I deeply love the United States, California, San Francisco, and the incredible people here. I’m grateful to be here, and to be allowed to chase my dreams like I have. But I don’t think that should preclude me from helping those not lucky enough to be born where I was. And I even feel some degree of obligation to do so, because I’ve been made special by people I never asked to make me special.

So here’s our offer. Simply drop us an email (love@intercom.com), and we’ll do the following:

– We’ll advise you on moving to Dublin. Help you understand what it’s like. Even connect you with our Muslim friends there.

– We’ll connect you with tech companies in Dublin who are very hungry for new talent.

– If you decide you want to look into moving seriously, we’ll retain our Dublin immigration attorneys for you, and pay your legal bills with them, up to €5k. We’ll do this for as many as we can afford. We should be able to do this for at least 50 people.

– And if you end up moving there, we’ll pair you with an Intercom buddy to show you around, help you learn about the different neighbourhoods and schools and fun things to do.

We’ll have a small team of people waiting to hear from you. They’ll keep all their communications with you completely confidential.

Secondly, a message to the new administration in the US.
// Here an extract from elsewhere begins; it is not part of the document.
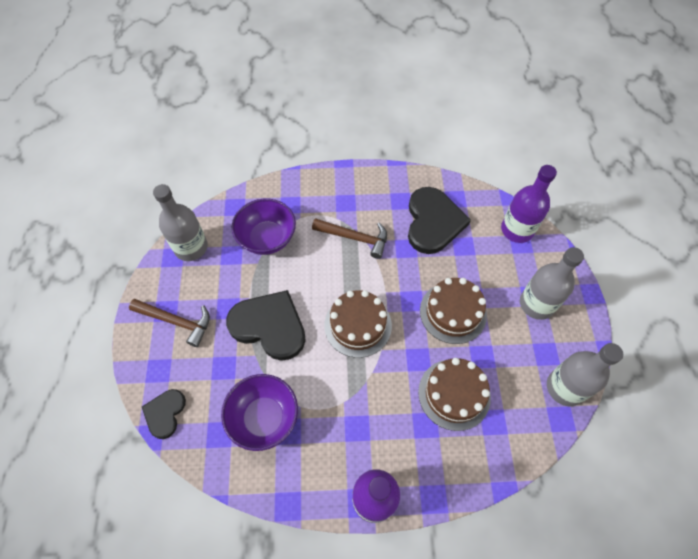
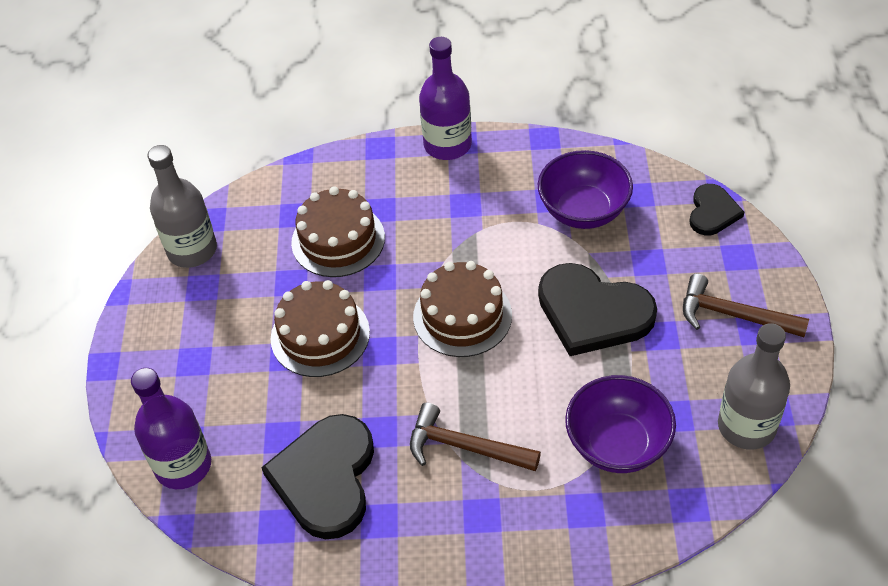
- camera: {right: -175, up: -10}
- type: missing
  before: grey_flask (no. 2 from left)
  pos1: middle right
I believe you know you need immigrants. It’s clear where so many of the people behind the most successful tech companies here come from. And I believe you know you need tech companies. Tech is innovation, and innovation drives wealth creation in your biggest companies. I believe you know that when Apple says “designed by Apple in California, assembled in China”, it translates to “the big margins go to California, the leftovers go to China”.

But I don’t think you can pick and choose. I don’t think it will work to play favorites—saying no to some, hoping the rest will still show up.

The irony is that fundamentally, I don’t believe we immigrants come here for any reason other than the fact that it is the land of the free. That’s what makes America so wonderful. From the different types of people, to the different types of opportunities, it is the richness of open diversity here that attracts immigrants. If you make it the land of the free no more, you kill the allure. And eventually, not only will you no longer have Muslims, but you won’t get the rest of us either.

And that’s before you consider the damage done to our ability to trust you. When you give us green cards and visas, you make an implicit, if not explicit deal with us: We’ll bet our careers and lives on you, and create a ton of jobs and significant tax revenues, and you’ll let us stick around, according to the terms of the contract. Except you just changed the terms for hundreds of thousands of people without warning. Can we trust you won’t do the same to the rest of us?

To everyone, long term, I believe we will get through this. I believe this is not an end to happiness and progress, or even sanity. This will be unimaginably painful for some people, and I’m worried that the pain might not end very soon. But I’m hopeful that eventually, love will prevail, and that this period will actually bring us closer and make us stronger.